After all, most capitalists would still agree that certain regulations are necessary to prevent monopolies forming and abuses of corporate power from occurring, yet in a pure capitalist society these would not exist; the capitalist advocates the principlemay the best man win”, which when carried to its logical conclusion results in the doing away with government altogether, allowing ultimate competition and “user-pays” philosophy to reign.

However, when examined such a system obviously does not provide much benefit to the majority of people in that country. For example, with privatized police forces, only those who can afford it would have protection from crime of any sort, while the monopolies that the most aggressive and dishonest companies would eventually form in the absence of regulation would be able establish a virtual dictatorship, likely resulting in conditions for the average worker not unlike the early industrial revolution.

And although capitalism would be more efficient at first, in the end it would result in massive redundancy and inefficiency, as monopolistic corporations price-gouge and every citizen is forced to do everything in their lives for themselves, or pay others high rates to do it. Instead of paying a small portion of their taxes to fund a FDA-like organization to make sure their food was not contaminated, they would have to hire someone to do the job for them personally instead of the nation as a whole, costing a lot more overall if they didn’t want to risk an early death due to food contaminants. This massive inefficiency, combined with the fact that unrestrained capitalism tends to move wealth from the many to the few, is why I support Socialism.

Rather than fighting against the basic tenants of society, those of cooperation and specialization, Socialism works with them. Corporations are run by the government, and rather than attempt to merely make the most money possible, they attempt to do their best for society. Capitalists claim that the competition inherent in early-stage Capitalism drives innovation and better services, and while that is partly true, it also drives devious advertising, dishonest business practices, and corporate warfare; anything to prevent lowering prices and spending money on improving products, while still retaining market share. Because of these effects, the beneficial effects of Capitalism are greatly overestimated.

Skeptics also claim that in a Socialist society workers will lack motivation, but this can easily be overcome by having the government primarily pay people on the basis of how much energy and thought effort they expend in their work, on a linear scale (ie work twice as hard, get twice the money), with a bonus for especially creative or useful work such as new inventions or good art.
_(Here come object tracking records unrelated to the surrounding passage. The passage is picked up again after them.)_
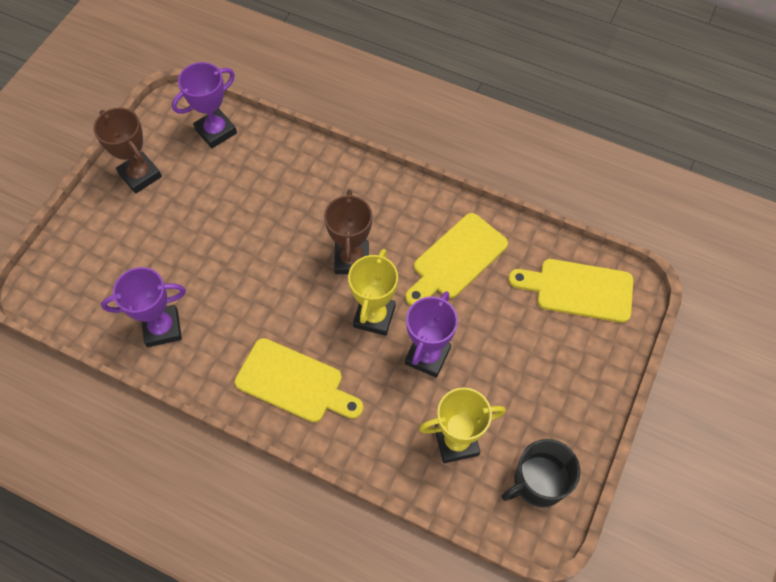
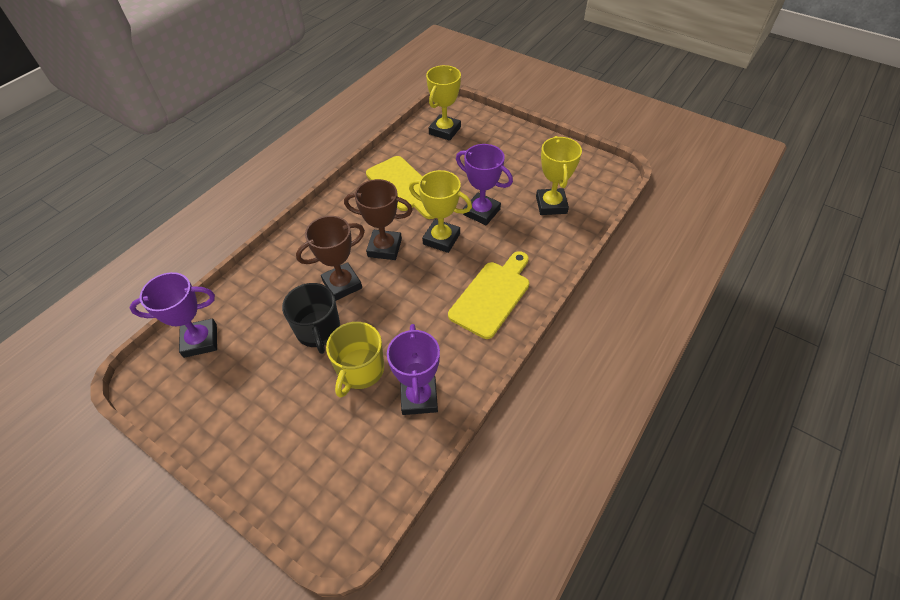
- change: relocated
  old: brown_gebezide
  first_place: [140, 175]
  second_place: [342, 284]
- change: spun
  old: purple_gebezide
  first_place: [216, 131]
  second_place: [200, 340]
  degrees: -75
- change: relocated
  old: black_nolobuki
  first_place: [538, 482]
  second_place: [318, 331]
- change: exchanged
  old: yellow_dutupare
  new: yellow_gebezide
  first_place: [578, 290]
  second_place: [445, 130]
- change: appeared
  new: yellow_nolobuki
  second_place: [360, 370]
This results in motivation for hard work and creativity, while not paying people of out proportion to how hard they actually work. Do CEOs really work 20 times harder than a typical example of their workers? Capitalism seems to think they do, but all that achieves is unequal, wasteful distribution of money and discouragement of effort in “less important”, but still economically vital, jobs.

Instead, by paying people for the actual difficulty of their work (and how hard they work), Socialism encourages even people in what are traditionally considered “bad” jobs (such as a janitor) to work hard, increasing overall efficiency. Efficiency is also retained in society in general by means of specialization, resulting in less time wasted. You don’t have to go around checking prices, because you know that in buying from the government provider you are already getting a good, fair price designed to pay for production and innovation, and help keep the country running, rather than to transfer wealth to an agressively greedy few. Because Socialism works with, rather than against, the purpose of society in these ways, I feel it is, in the long term and with proper implementation (ie not like the USSR), a much better economic system than Capitalism.